Citing vulnerability to pandemics and business shutdowns involving high-touch services, the Bank of the Philippines (BPI) senior economist encourages business owners to get into manufacturing and explore the possibility of bring their businesses to the regions.
BPI’s Chief Economist, Emilio “Jun” Neri, advised corporate clients to explore opportunities outside of high-contact businesses and outside of Metro Manila, in his presentation titled “Prospects for Recovery Facing Headwinds: The Economy in the Next 18 Months,” during the recent BizTalk Online by BPI Business Banking.
“It really is time to rethink that our business models may not be working as well as they used to. We can maybe look at manufacturing as a possible prospect,” Neri said.
He explained that one of the reasons why the Philippines underperformed during the pandemic was that the country’s share of manufacturing output in gross domestic product (GDP) at 17.2% continued to lag behind the GDP ratios were highest in the region: Malaysia (63.9%) and Thailand (61.7%).
Neri also explained that ASEAN neighbors have done better than the Philippines during the pandemic because they have bigger manufacturing sectors. “Manufacturing tends to do well even with tight and strict health protocols, unlike services,” he said, referring to high-touch businesses that include restaurants, hotels and other focused businesses. on services.
While the country has remained at Alert Level 1 since the start of the year, manufacturing output in the first quarter of 2022 returned to 2019 levels, driven by food products, pharmaceuticals and base metals and products computers and electronics.
According to Neri, the basic pharmaceutical sector has great potential, thanks to production 30% higher than its pre-pandemic levels. “We can explore this business. I think it has great potential,” he shared with BPI’s corporate clients.
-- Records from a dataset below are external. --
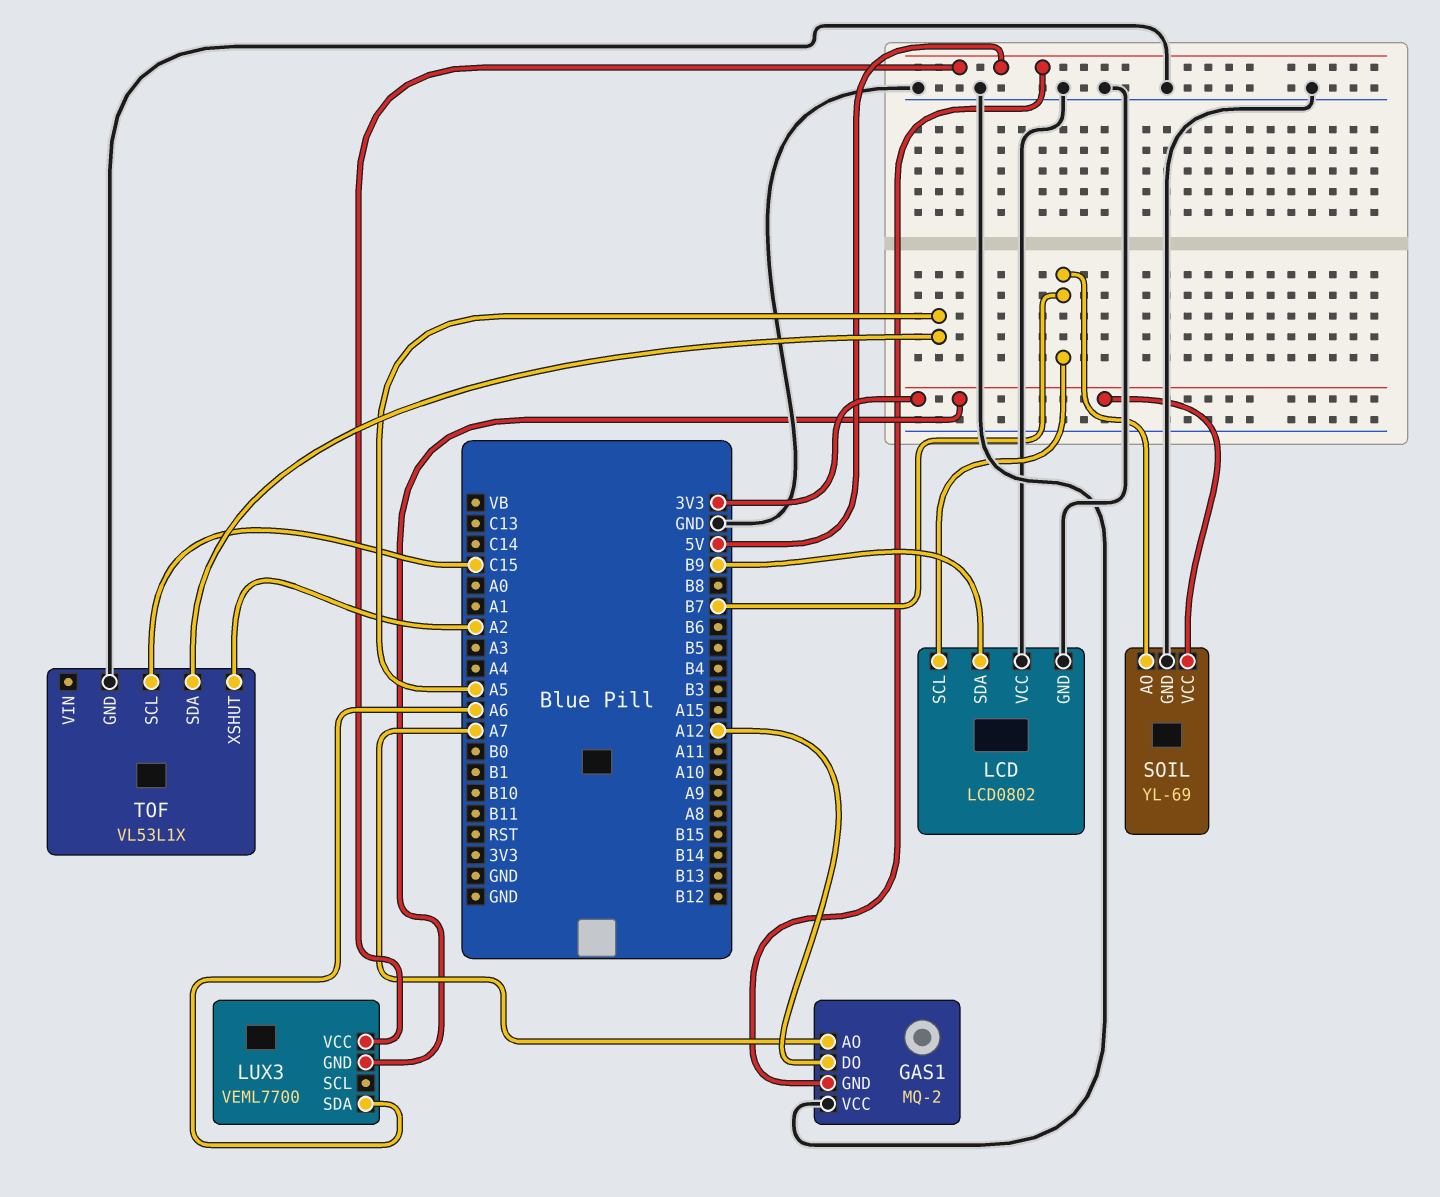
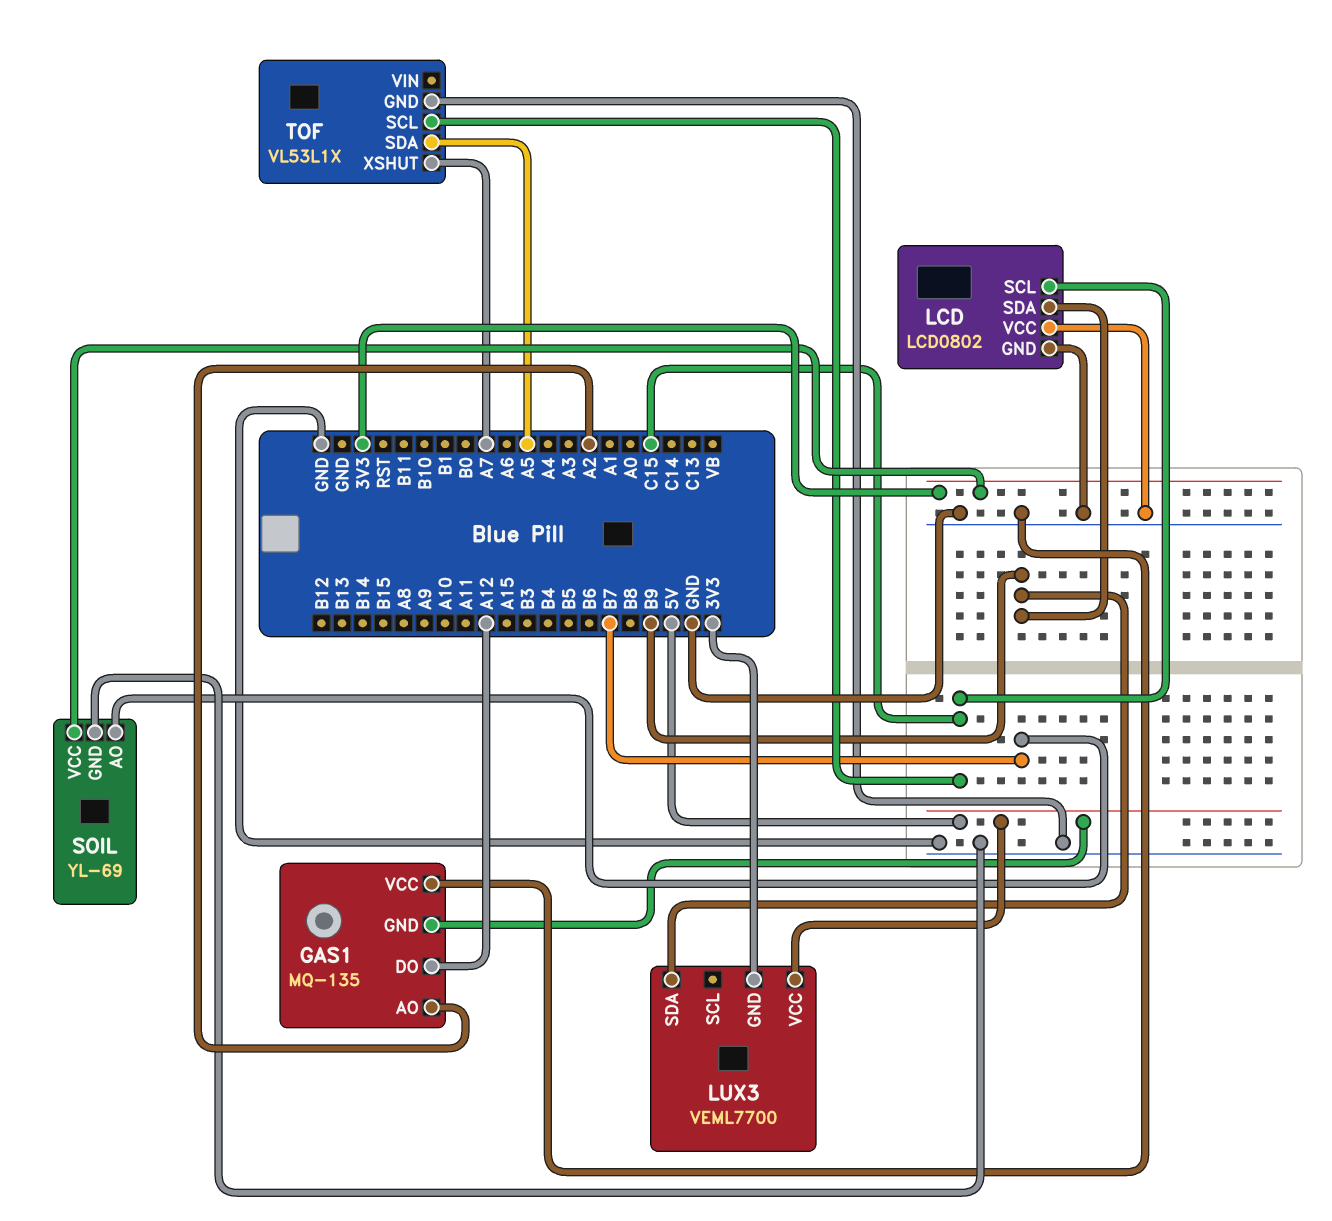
GAS1: MQ-2 -> MQ-135
GAS1 pin AO: A7 -> A2
LCD pin SCL: B7 -> C15
LUX3 pin SDA: A6 -> B9
TOF pin XSHUT: A2 -> A7

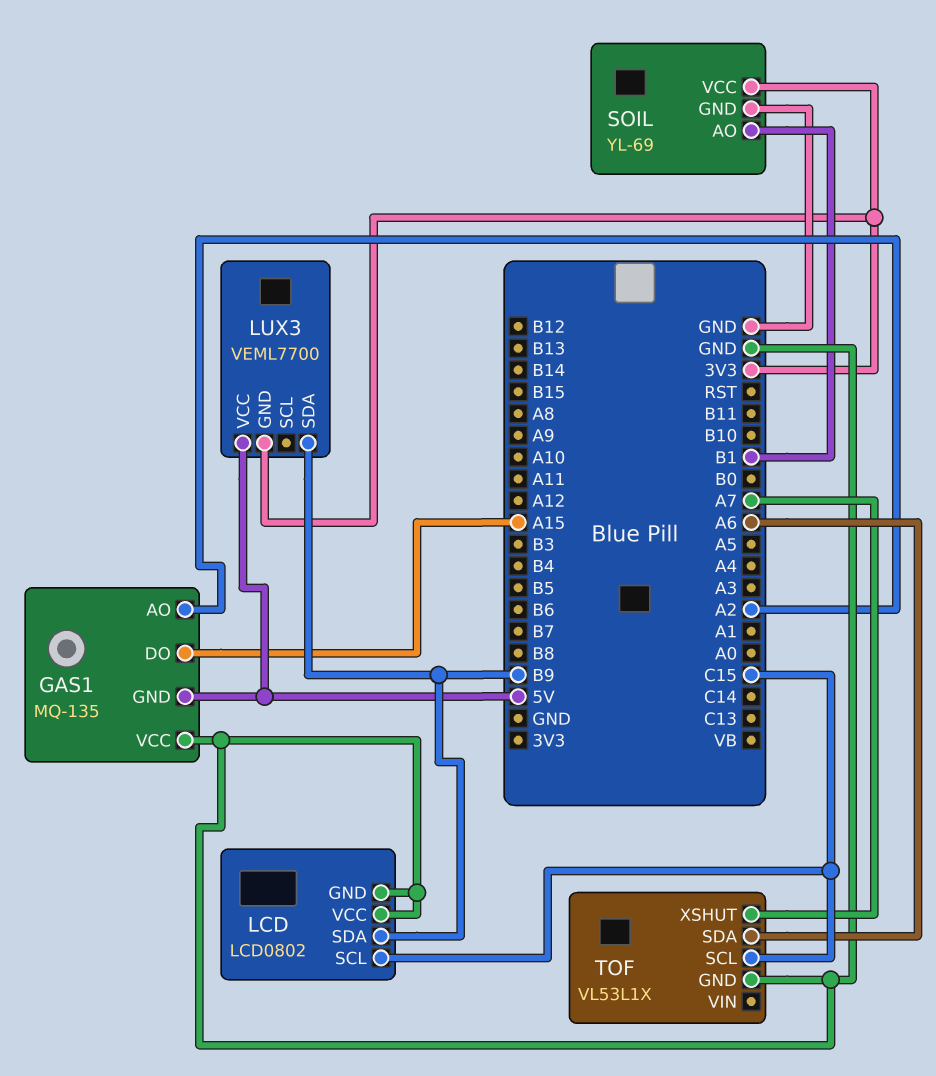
GAS1 pin DO: A12 -> A15
SOIL pin AO: B7 -> B1
TOF pin SDA: A5 -> A6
“We are a service economy, which is why high-touch activities were affected when the pandemic happened. If monkeypox cases increase and become like COVID-19, we will be caught off guard again and our businesses will suffer significantly,” Neri added.
Citing data from the Philippine Statistics Authority (PSA) and the Department of Trade and Industry (DTI), Neri said that 47% of micro, small and medium enterprises (MSMEs) are engaged in wholesale and retail and repair of motor vehicles and motorcycles. He added that Vietnam or Indonesia, which have been more resilient during the pandemic, would have a smaller wholesale and retail sector in the MSME space.
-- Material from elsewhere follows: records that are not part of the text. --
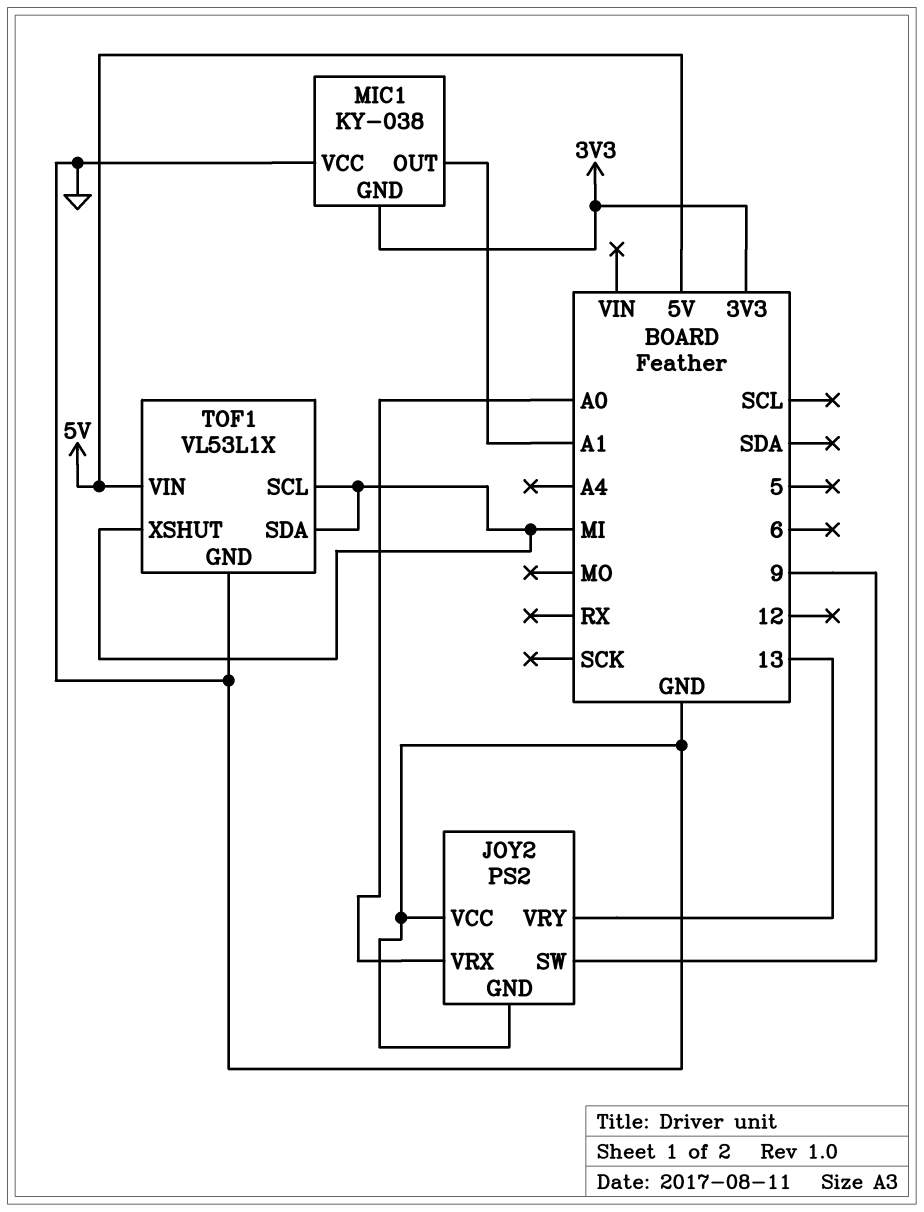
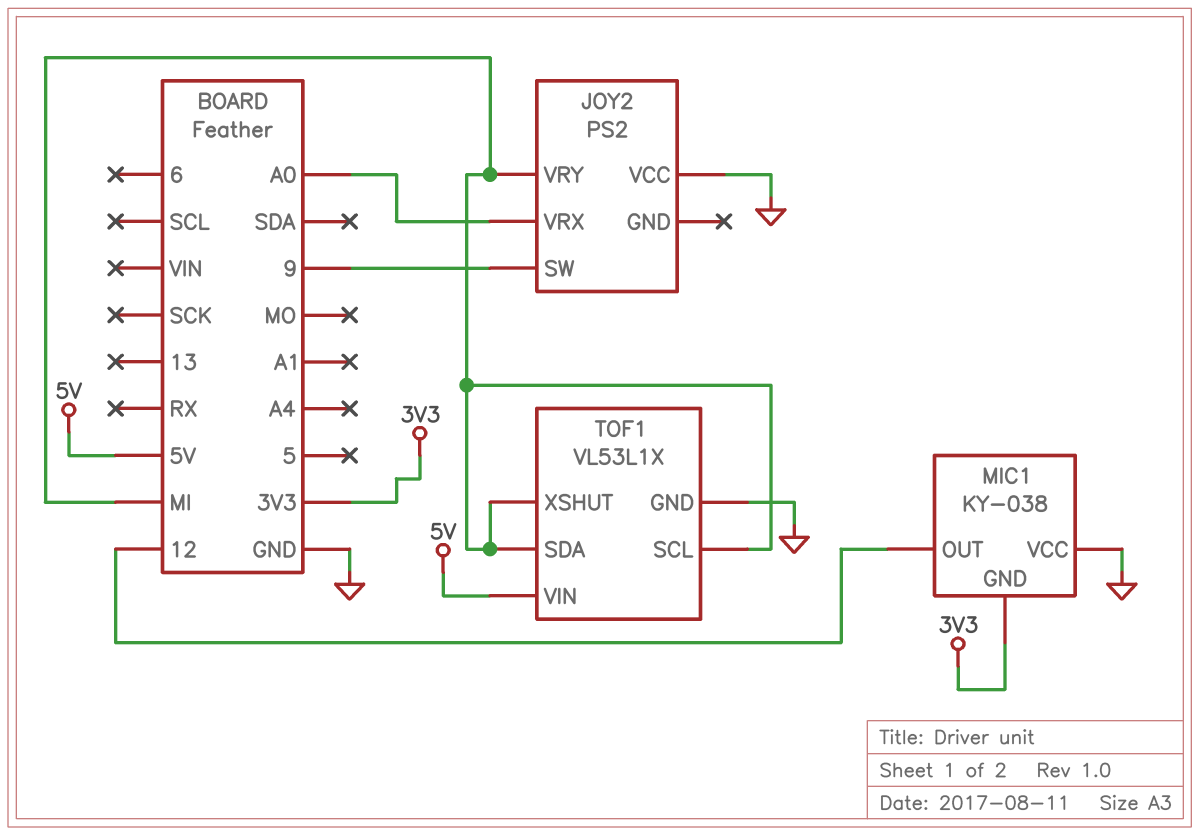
JOY2 pin GND: GND -> none
JOY2 pin VRY: 13 -> MI
MIC1 pin OUT: A1 -> 12

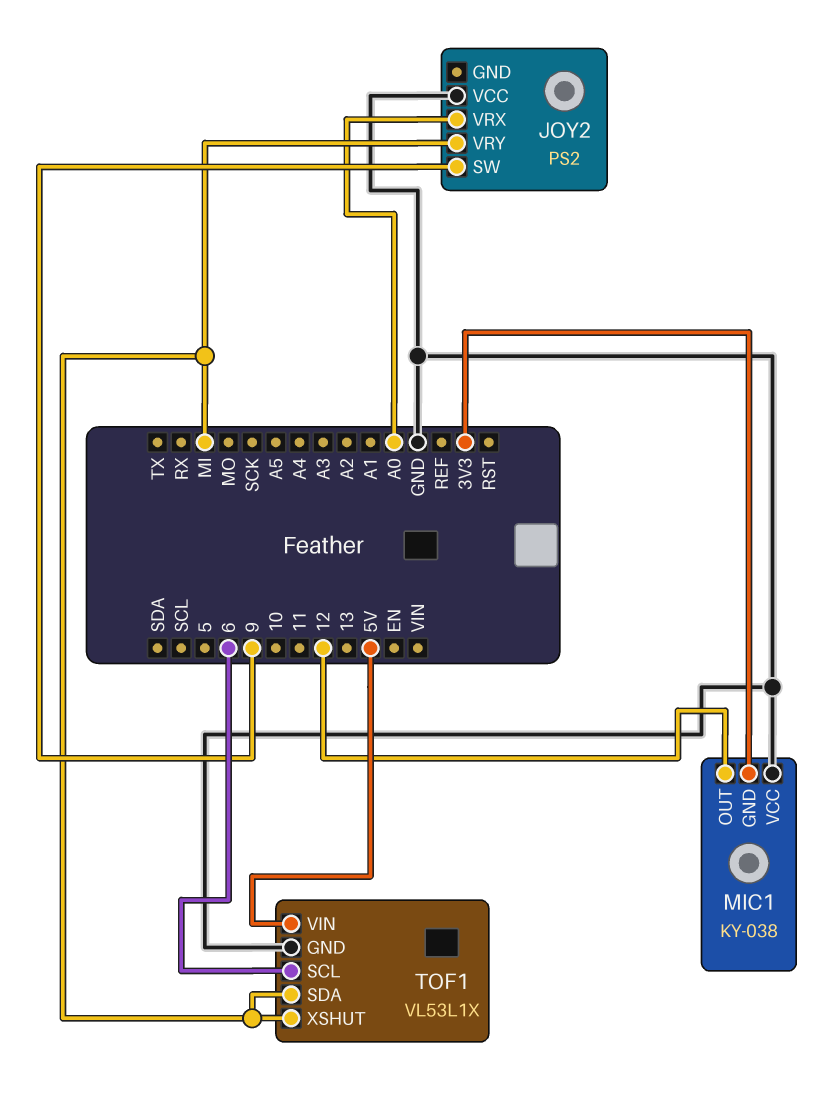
TOF1 pin SCL: MI -> 6

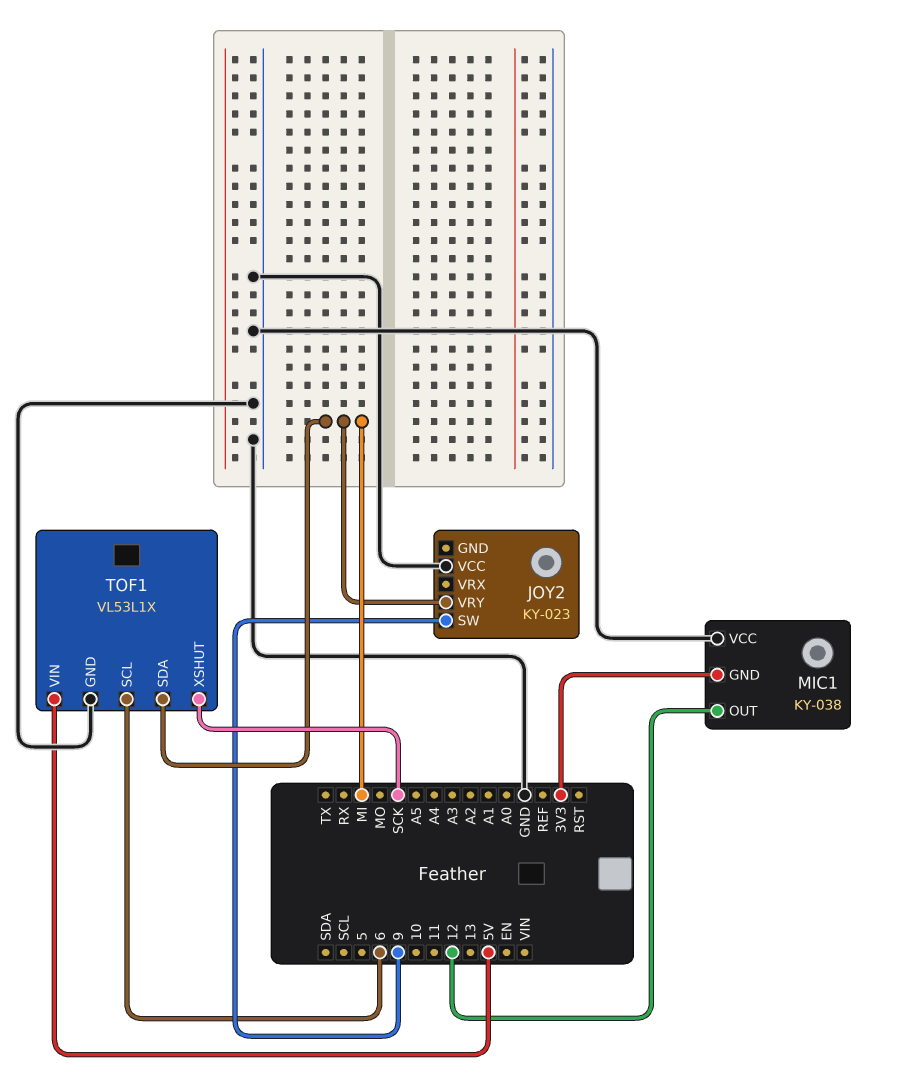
JOY2: PS2 -> KY-023
JOY2 pin VRX: A0 -> none
TOF1 pin XSHUT: MI -> SCK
While more than 300,000 establishments closed in 2021, more than 100,000 new businesses opened over the same period. However, Neri said many of them are still located in metropolitan areas. While this is natural since demand here is high, he advised companies that if they want more sustainable development, they might consider doing business outside of Metro Manila.
In terms of Gross Regional Domestic Product (GDP), Neri added, some provinces are already above pre-pandemic levels, especially those in the south.
Dominique Ocliasa, Head of BPI Business Banking, for his part told his professional clients: “It is more important than ever to prepare and position our businesses to become more agile, resilient and well positioned for continued and sustainable growth”.
“We at BPI Business Banking understand that we need to deliver relevant business solutions that meet your changing needs so that we can continue to support SMEs as you navigate these unprecedented challenges,” added Ocliasa.